In Spy Tournament mode, players are tasked with making their way through five missions. The first four are essentially tournaments, with the last being a final showdown against the leader of SH1FT3R – the criminal organisation you’re up against. With four races to complete in each of the four tournaments, plus the final event, there are 17 races to complete overall. I’m sure you’ll agree, that’s not a lot. Still, it’s enjoyable enough while it lasts, and you might return just to earn some additional Yoka coins so you can unlock content for the other modes that are on offer.
As you’d expect, there’s a Quick Race mode and Multiplayer – the latter of which supports online play and local split-screen. Rather handily, online play supports bots, too, so you won’t be locked out of the few online trophies or achievements the game has if no one else is playing. A small number of vehicles are available in these modes initially – just those of Tony and his friends, in fact. Spend Yoka coins in the shop accessible from the main menu, however, and you can unlock the SH1FT3R organisation’s cars, too. There are 13 cars in the game overall, each with their own distinct look and performance stats.
Whichever mode you find yourself in, the action remains the same. Fast & Furious: Spy Racer Rise of SH1FT3R is essentially a kart racer at its core. You race around one of the game’s 17 tracks with the intention of finishing first. With each track having numerous sections where you can take one of multiple routes, working out which is the fastest is often crucial to victory. Unless you’re in a car with terrible handling, most corners can be negotiated without any real trouble, though a few require you to skilfully drift around them. And as you race you generate energy, which can be used to activate a number of special abilities.
Three of the special abilities available in Fast & Furious: Spy Racers Rise of SH1FT3R are common to all vehicles. So, whether you’re in control of Tony and his sleek muscle car or Cisco and his huge chunky vehicle, you’ll be able to fire a paintball gun, drop a paintball mine, or trigger a shot of boost. They require one, two or three units or energy respectively. Each driver and vehicle combination also has a unique skill available when they hit a full four units of energy.
Take control of Layla in her sleek sports car, for example, and you’ll be able to make robotic arms emerge from her vehicle while she boosts, putting any competitors into a spin as she passes them by. Tony’s unique skill, on the other hand, allows him to boost while putting up a protective shield. The energy system adds a bit of strategy to each race, making you question whether you should use some energy to shoot a competitor ahead of you, or save it so you can boost or use your unique skill. Though you don’t need to be frugal; energy charges quite quickly, and performing drifts and jumps also tops it up.
Like any kart racer though, Fast & Furious: Spy Racers Rise of SH1FT3R can be infuriating at times. When you’re in the midst of the pack, attacks can come thick and fast, making you feel like you’re being picked on.

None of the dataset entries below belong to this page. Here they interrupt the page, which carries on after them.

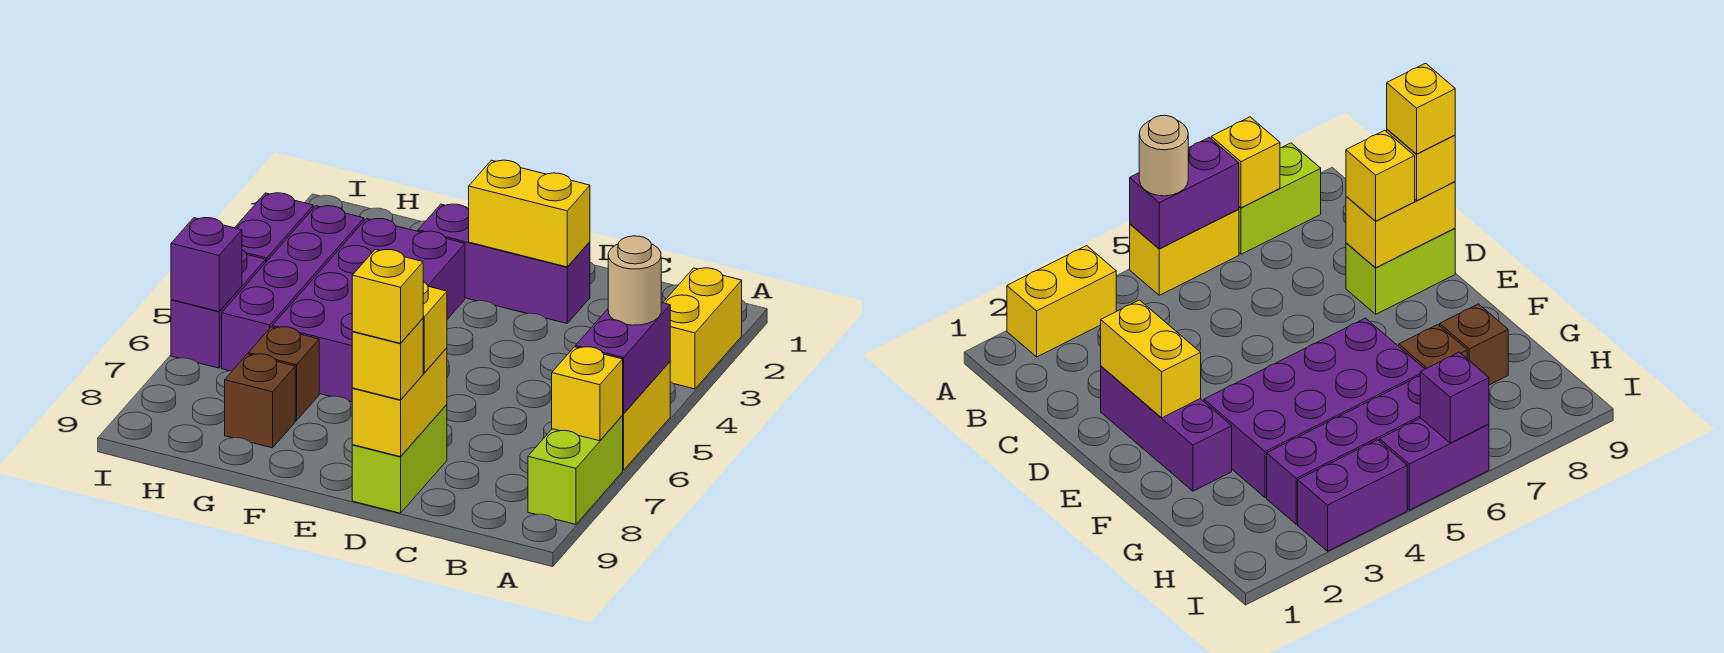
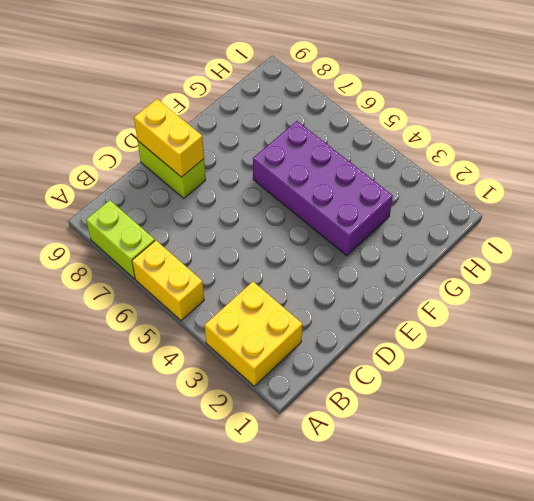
yellow brick A2:B3 level 1 -> yellow brick A2:A3 level 1
none -> purple brick D2:F2 level 1
none -> brown brick G7 level 1
none -> brown brick G8 level 1

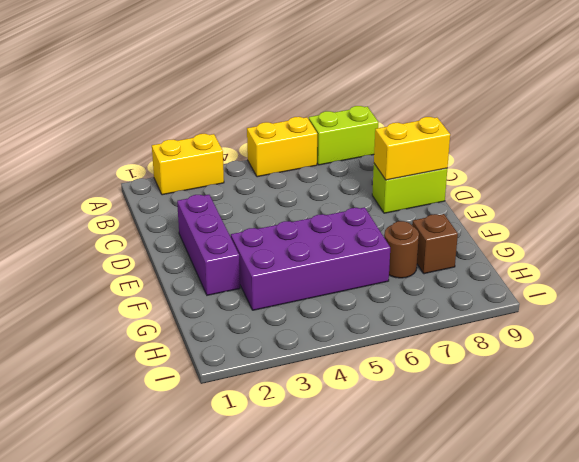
brown round brick G7 level 1 -> brown brick G7 level 1
none -> purple brick H3:H6 level 1
none -> purple brick I3:I4 level 1
none -> purple brick I5:I6 level 1

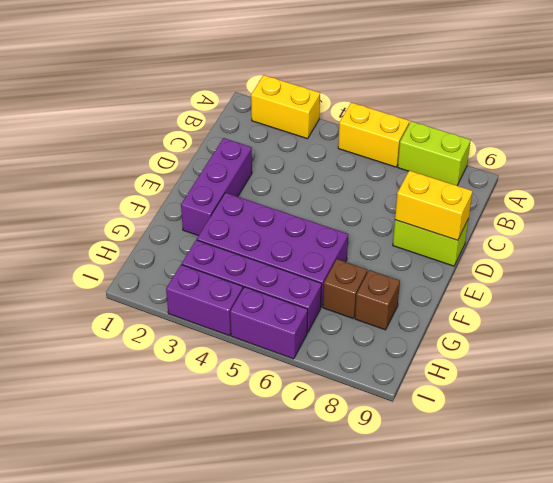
none -> purple brick A5:A6 level 2
none -> yellow brick A7 level 2
none -> yellow brick D2:E2 level 2

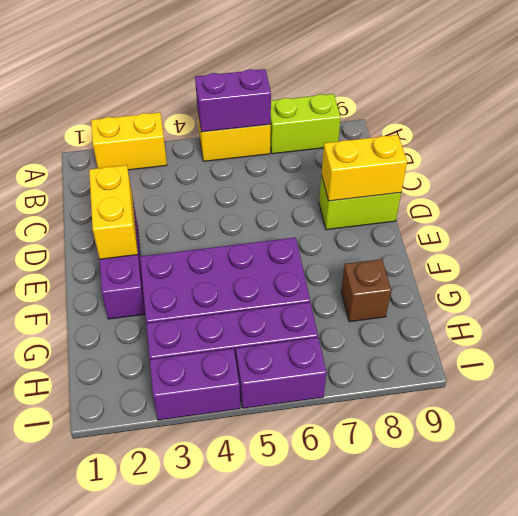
none -> brown brick G7 level 1
none -> yellow brick A7 level 2
none -> purple brick I6 level 2

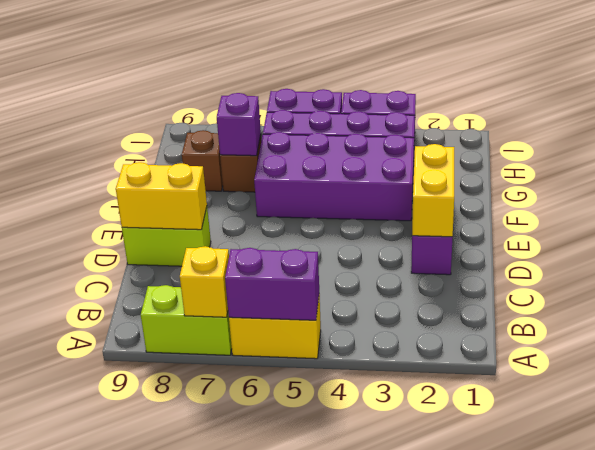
purple brick G7 level 2 -> purple brick I6 level 2
none -> yellow brick A2:A3 level 1
none -> tan round brick A5 level 3
none -> yellow brick D8 level 3

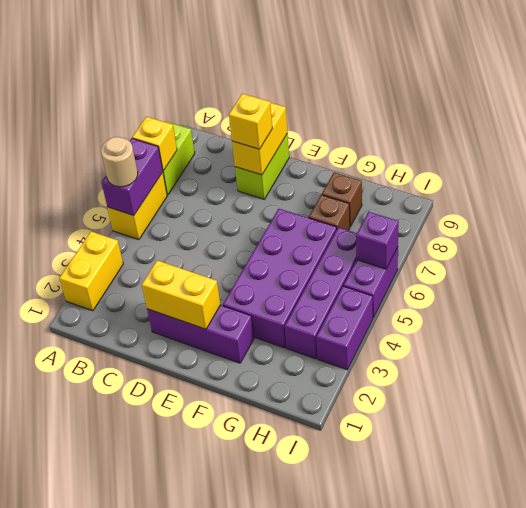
none -> yellow brick D9 level 3
none -> yellow brick D9 level 4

Some might find the effect that obscures the screen when you’re hit by a paintball gun or mine a bit obnoxious, too. It obscures your vision perhaps a bit too much, and for a tad too long. The track design doesn’t help with these issues at times, either. One or two tracks have awful choke points where things can get very messy, while others have trackside objects that can stop you in your tracks if you happen to crash into them while you’re blinded.
Primarily aimed at younger gamers who are fans of the animated show, Fast & Furious: Spy Racers Rise of SH1FT3R isn’t likely to wow anybody that plays it. 3DClouds has kept things simple, resulting in a game that fails to provide the high-octane thrills and spills typically associated with the franchise, but is at least functional and entertaining. In the long run, it’s the game’s lack of modes and content that is likely to be its biggest bugbear for most – though at least the sting is lessened a bit by the fact that it’s not a full-priced release. Ultimately, it looks fairly nice, performs well, and is enjoyable to play for the most part. You can’t heap that praise on any other Fast & Furious game released so far.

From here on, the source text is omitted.